8.3.Aan de tweede boete ligt ten grondslag dat eiseres artikel 2, derde lid, van het Warenwetbesluit hygiëne van levensmiddelen heeft overtreden door te handelen in strijd met artikel 3, tweede lid, van Verordening (EG) 2073/2005, omdat de door eiseres verrichtte studies niet waren uitgevoerd overeenkomstig bijlage II van deze verordening om na te gaan of gedurende de hele houdbaarheidstermijn aan de criteria (de listeria-grenswaarde van 100 kve/g) werd voldaan (overtreding II; boetecode C-27.5).
9. Eiseres betoogt, kort weergegeven, dat geen overtreding is begaan en dat beboeting onevenredig is. Zij voert daartoe aan dat zij, met uitzondering van de twee incidenten met de boterhamworst en de tapas leverworst, geen onveilige producten in de handel heeft gebracht en dat zij steeds op zorgvuldige wijze en voldoende adequaat studies heeft verricht, geheel in overeenstemming met de eisen en voorwaarden die de NVWA daaraan stelde.
10. Tussen partijen is niet in geschil dat op het einde van de houdbaarheidstermijn in de in de handel gebrachte boterhamworst 270.000 kve/g en in de tapas leverworst 15.000 kve/g listeria is aangetroffen.

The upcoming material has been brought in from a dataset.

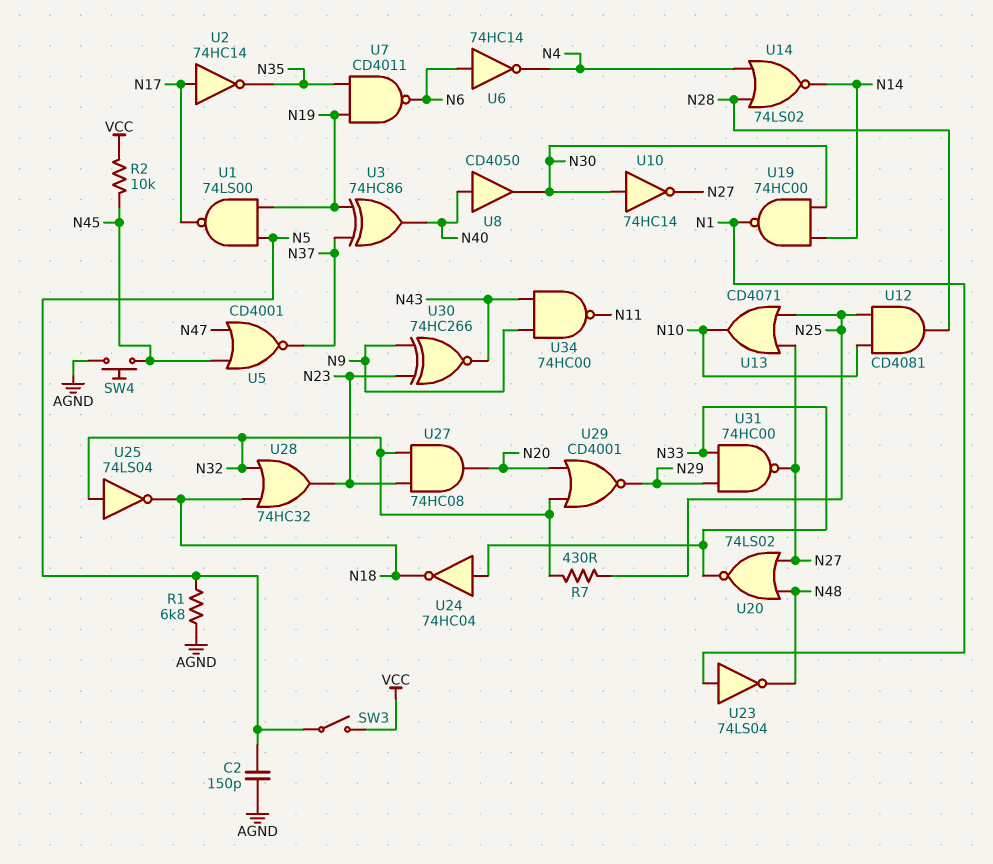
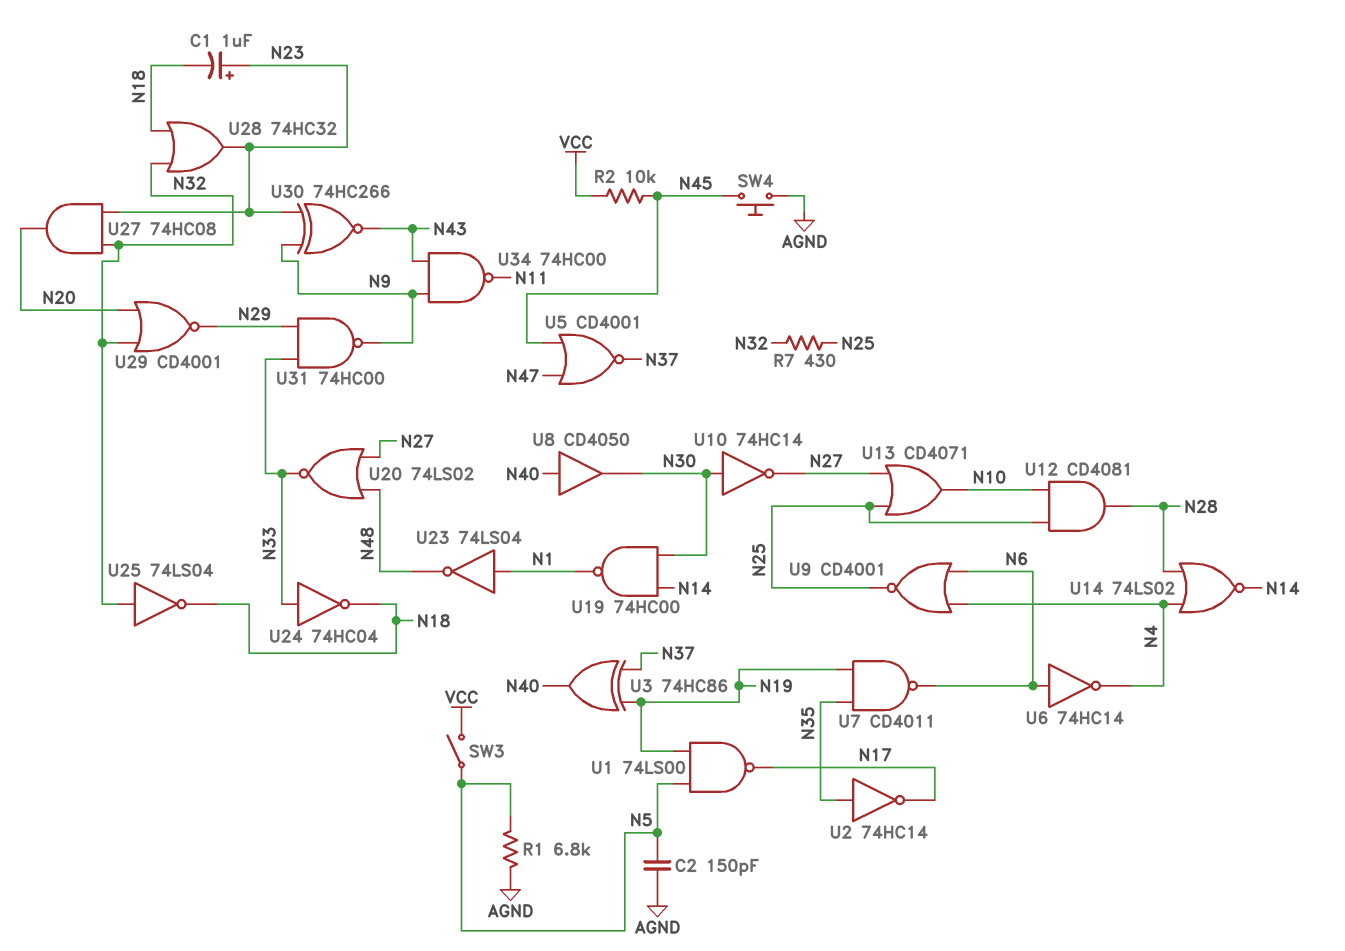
C1: none -> 1uF (plus N23, minus N18)
U2: NOT 74HC14 (in N17, out N35) -> NOT 74HC14 (in N35, out N17)
U9: none -> NOR CD4001 (in N4, in N6, out N25)
U31: NAND 74HC00 (in N29, in N33, out N27) -> NAND 74HC00 (in N29, in N33, out N9)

Deze waarde ligt ver boven de norm (grenswaarde) van 100 kve/g als genoemd in bijlage I van Verordening (EG) 2073/2005. Boven deze grenswaarde wordt het levensmiddel geacht onveilig en schadelijk voor de volksgezondheid te zijn. Gelet op de vaststelling van deze aanzienlijke overschrijding heeft verweerder aangetoond dat eiseres onveilige levensmiddelen in de handel heeft gebracht en daarmee heeft gehandeld in strijd met artikel 14, eerste lid, van Verordening (EG) 178/2002. Dit levert overtreding op van artikel 2, tiende lid, van het Warenwetbesluit Bereiding en behandeling van levensmiddelen. Verweerder was daarom bevoegd om eiseres een boete op te leggen. Dat bij andere producten van eiseres geen overschrijding van de grenswaarde is geconstateerd – wat daar verder ook van zij – kan daar niet aan afdoen, nu ieder levensmiddel dient te voldoen aan de voedselveiligheidscriteria. De boete van € 1.050,- kan niet onevenredig worden geacht.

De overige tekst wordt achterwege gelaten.